# why futures contract has no value

Can any one tell me, why futures contract has no value?

We know that the value of future(Maybe I confuse the concept of future value and future price): $$\textrm{Fut}(t,T) = \widetilde{E}[S(T)|\mathcal{F}_t]$$ How can it be zero? We only have the discounted value of cash flow is zero.

And why in the forward contract, $F$ is not zero in the $\Pi = V(S,t) - \delta S - \delta_1 Z.$ But just set $V = 0$ to obtain the forward price, it is unreasonable.

• @A. Oreo, please read carefully the answers provided. $F(S,r,t)$ above is the future price. It is given by $F(t,T)=\Bbb{E}^Q[S_T \mid \mathcal{F}_t]$ and is clearly not zero.
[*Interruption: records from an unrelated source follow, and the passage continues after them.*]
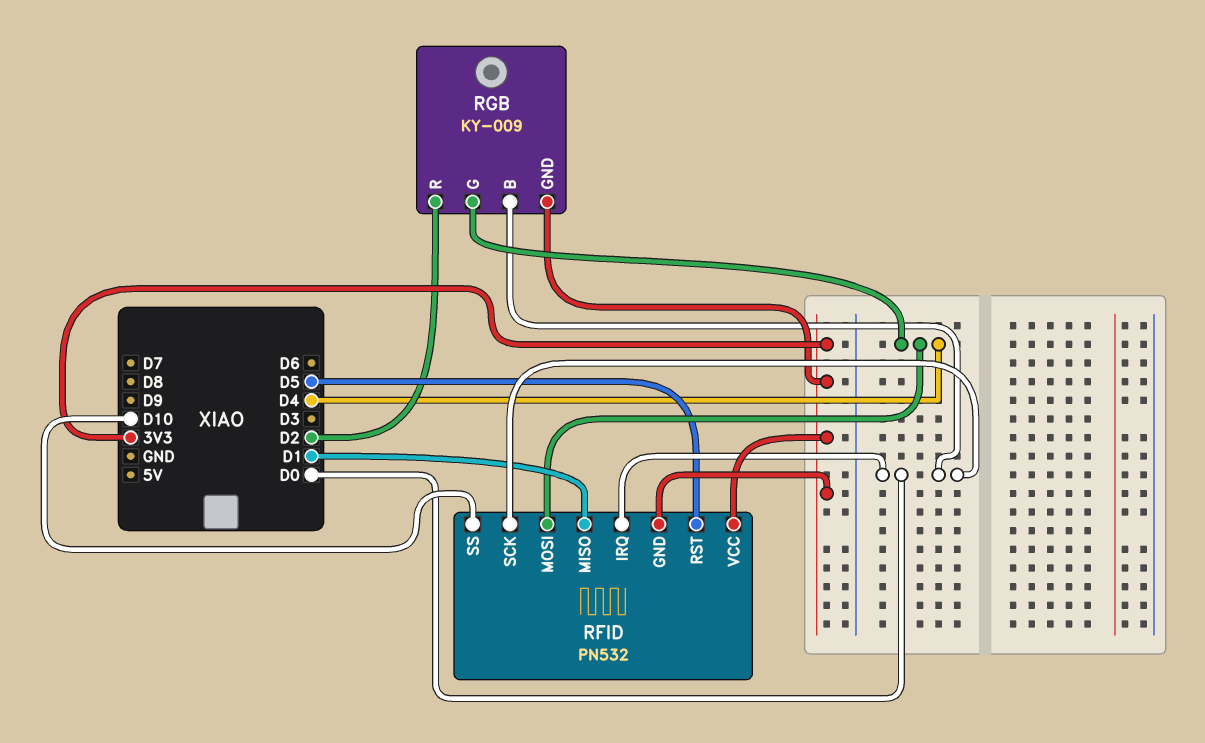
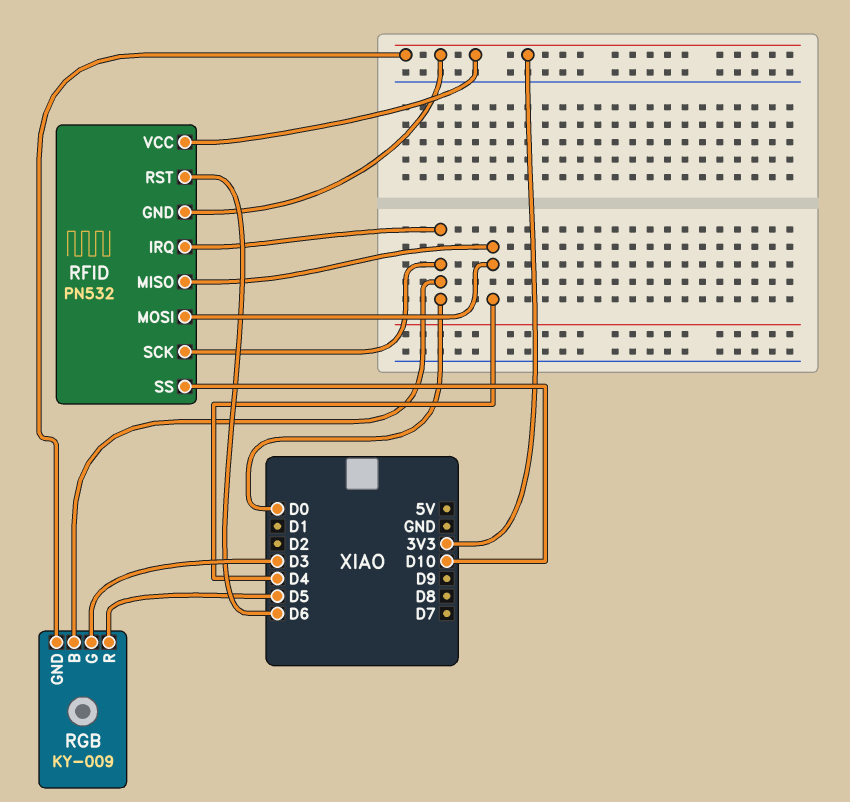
RFID pin MISO: D1 -> D4
RFID pin RST: D5 -> D6
RGB pin G: D4 -> D3
RGB pin R: D2 -> D5

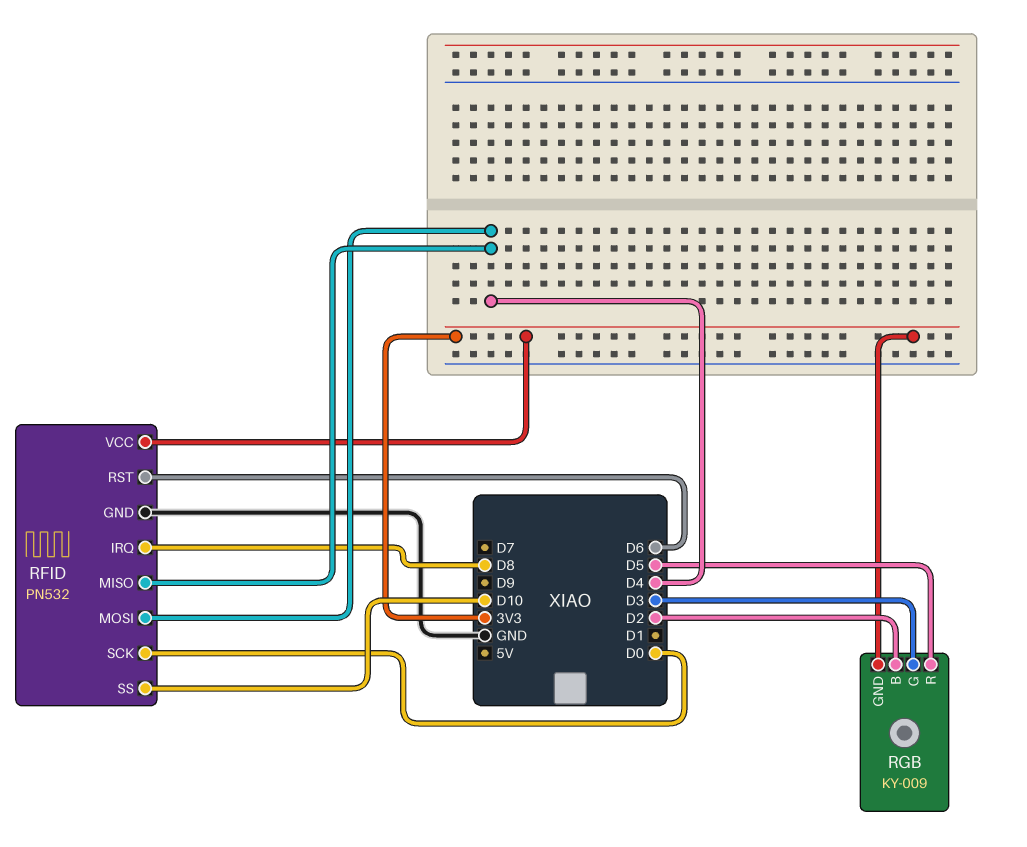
RFID pin GND: 3V3 -> GND
RFID pin IRQ: D0 -> D8
RGB pin B: D0 -> D2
Yet a futures contract value is indeed zero at the moment at which you enter it $V(S,r,t) = \Bbb{E}^\Bbb{Q} \left[ \sum_{i=1}^N e^{r(t_i-t)} (F(t_i,T)-F(t_{i-1},T)) \right]$. Don't confuse functions $V(...)$ and $F(...)$. A similar reasoning applies to forward contract values vs. prices. – Quantuple Mar 13 '17 at 15:34
• @Quantuple I may get it, but even for the any fixed strike $K$ i.e $V(t,T) = e^{-r(T-t)}E[S_T-K|\mathcal{F}_t],$ the cash flow is still $dF?$ But, It seems $dV \neq dF(S,r,t).$ – A.Oreo Mar 14 '17 at 1:48

The mathematical analysis above is correct, but to understand WHY we say that "a futures has no value" it is helpful to understand how a Futures Exchange works.
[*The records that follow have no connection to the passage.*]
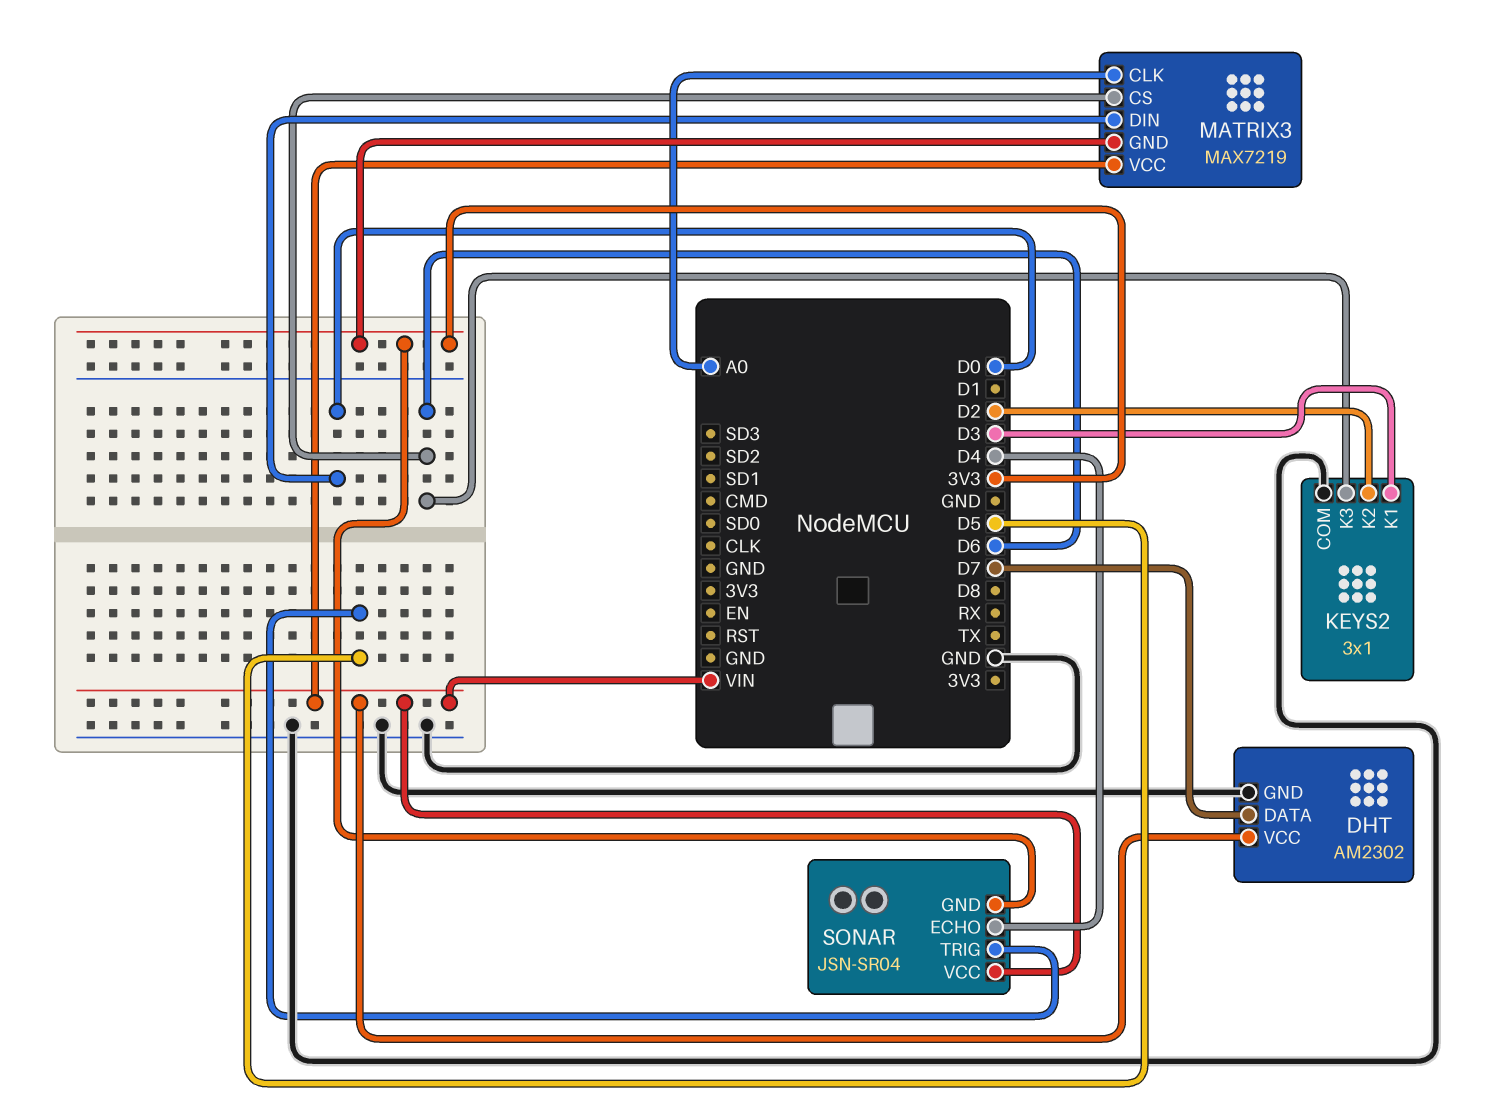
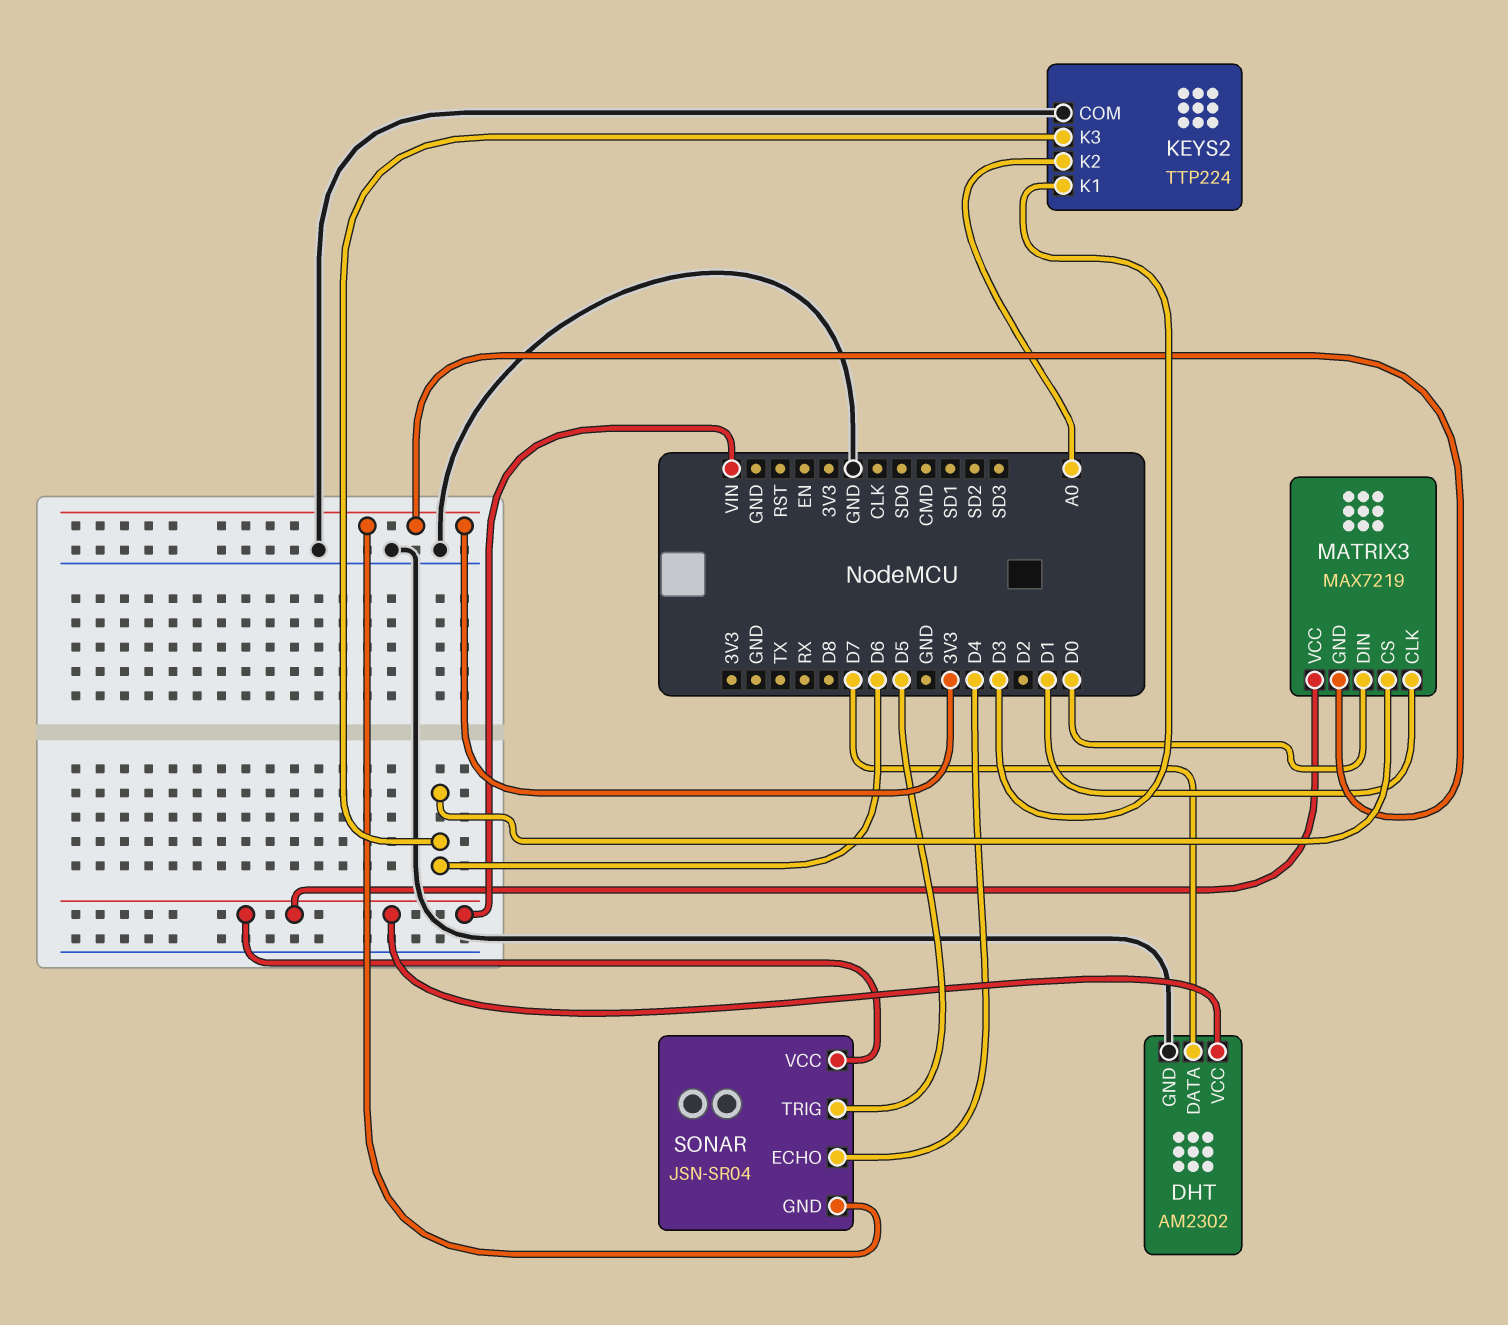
KEYS2: 3x1 -> TTP224
KEYS2 pin K2: D2 -> A0
MATRIX3 pin CLK: A0 -> D1

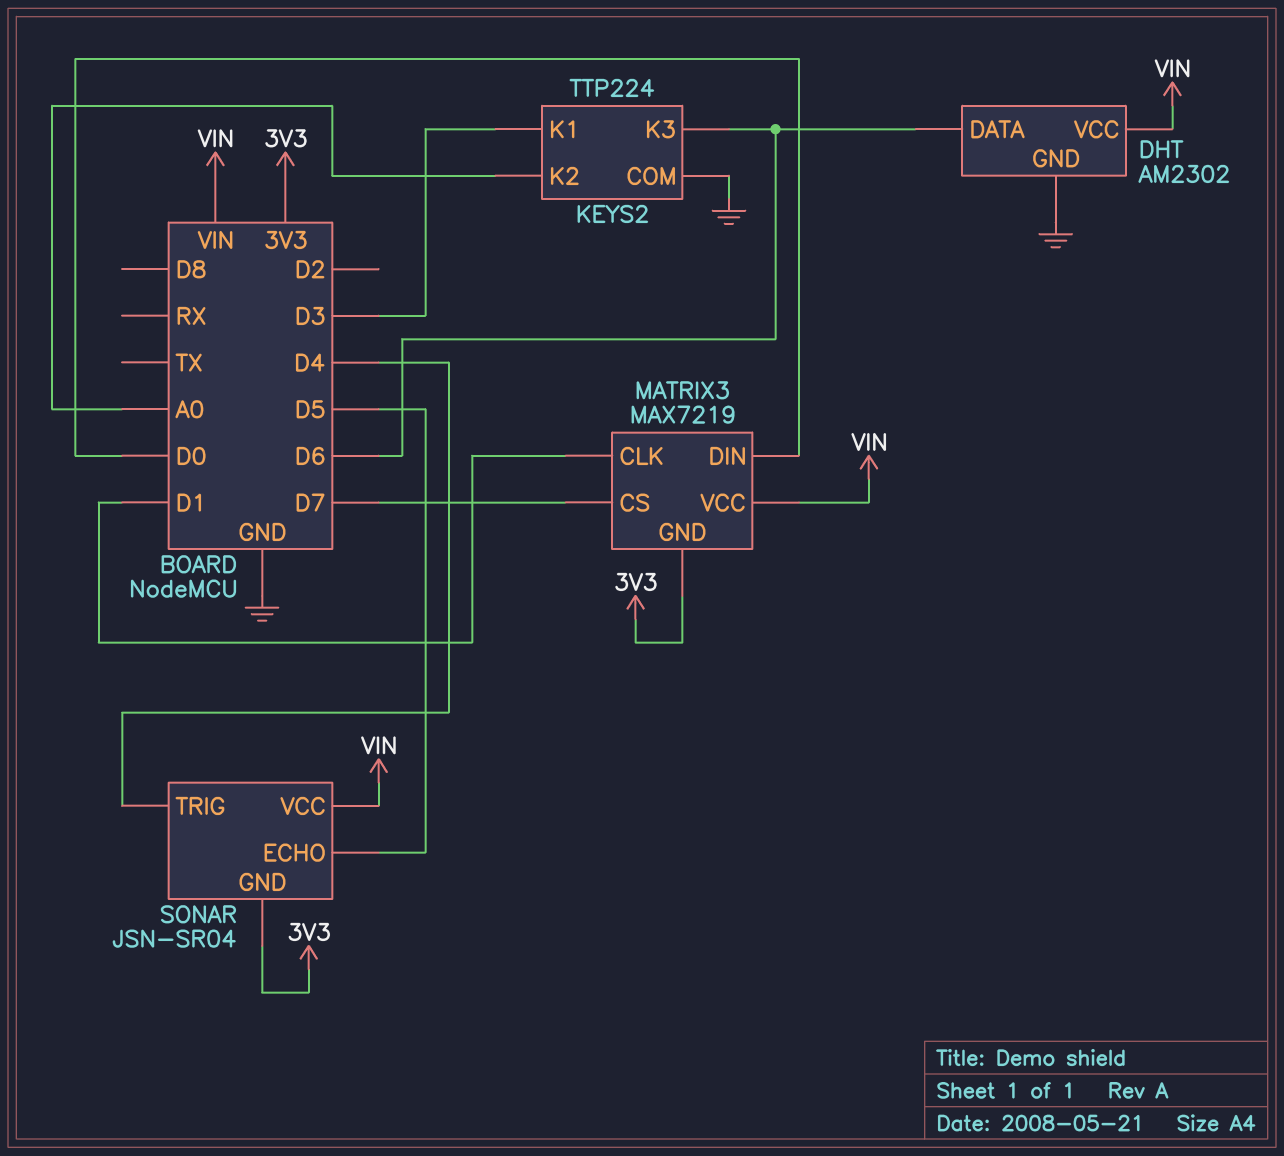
DHT pin DATA: D7 -> D6
MATRIX3 pin CS: D6 -> D7
SONAR pin ECHO: D4 -> D5
SONAR pin TRIG: D5 -> D4

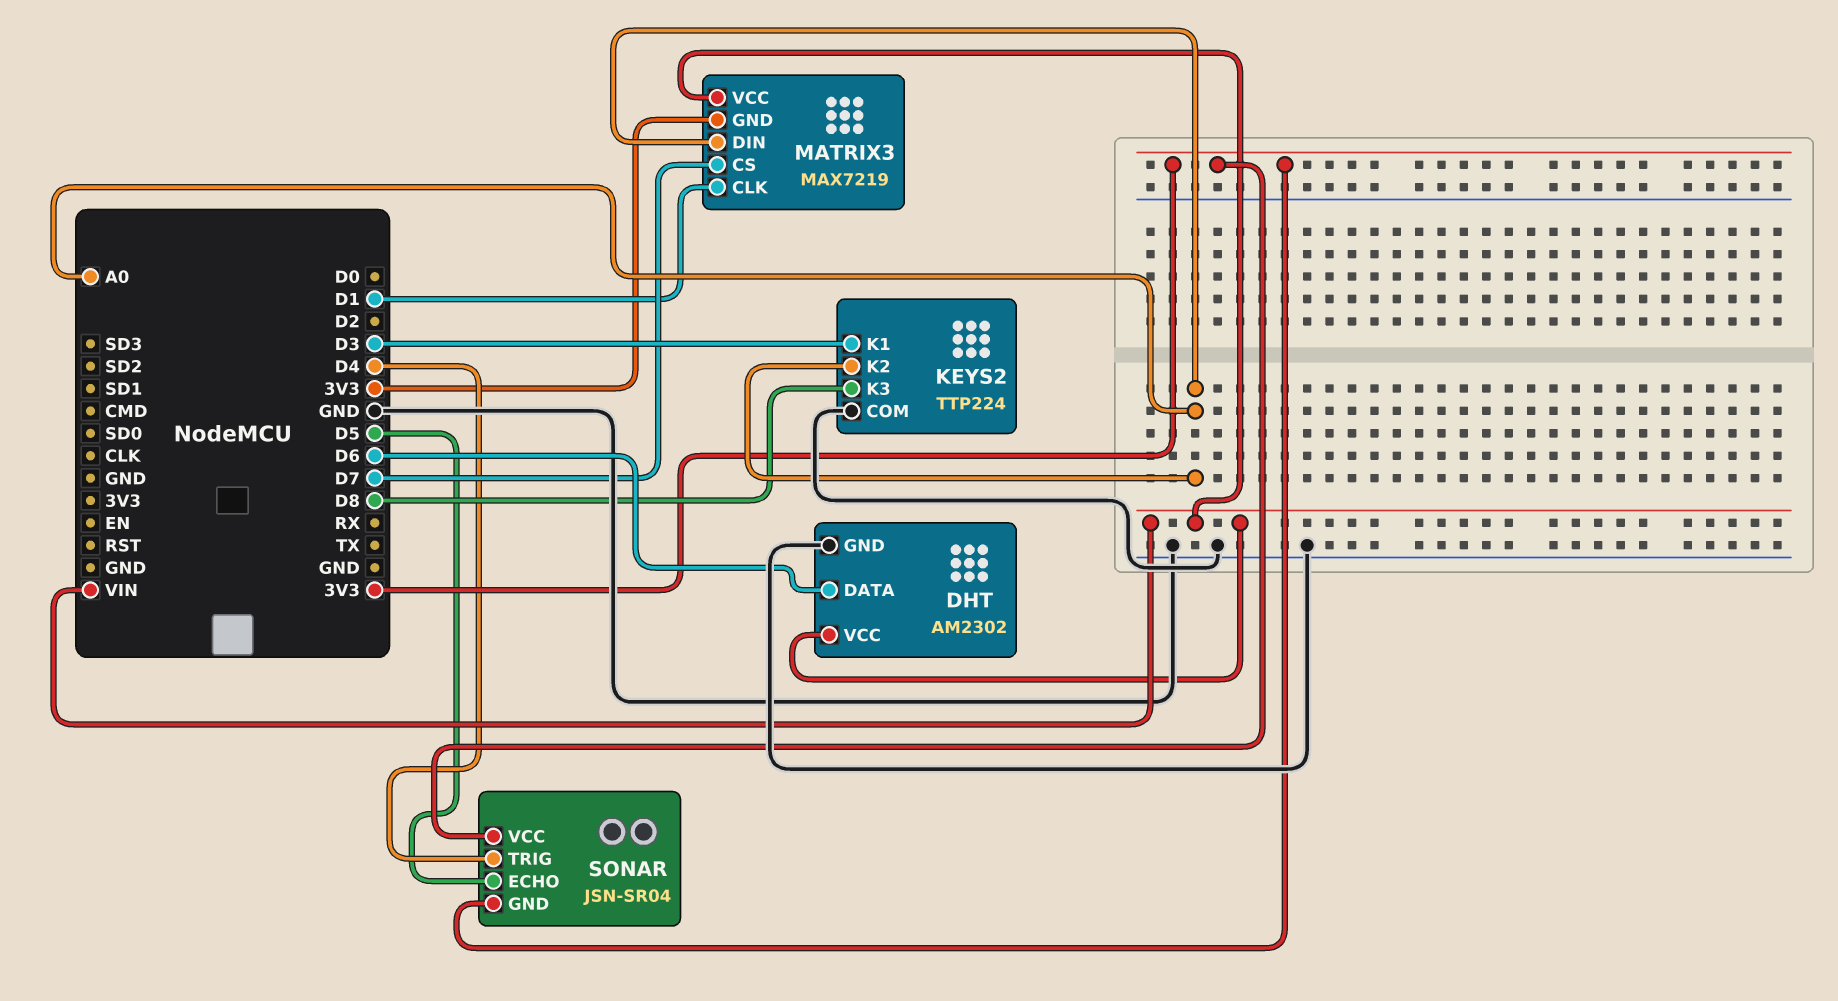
KEYS2 pin K3: D6 -> D8
MATRIX3 pin DIN: D0 -> A0
SONAR pin VCC: VIN -> 3V3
When you enter into a position (for example go long 1 crude oil contract at 45.25) you do not have to pay anything, nor does the seller of the contract receive any money from you. So it is correct that the futures contract at inception has no value. As the price of oil fluctuates during the day however, the contract does acquire a positive or negative value.

At the close of business on that day (2:30 pm New York Time) a Settlement Price of say 45.35 is declared by the exchange. This is based on the price the contract was trading for at that time. Your contract is now worth 1000*(45.35-45.25) = 100 dollars since there are 1000 bbl in one contract. During the night, you will be paid this amount in cash, thus resetting the value of the contract to zero. This is called the daily Mark to Market process. The next day the price will change again, but again this gain or loss will be settled in cash during the night.

This is why we say that a futures contract at inception or at the close of business has no value. It is being reset to zero each day, and we are analyzing the situation at the time of the reset.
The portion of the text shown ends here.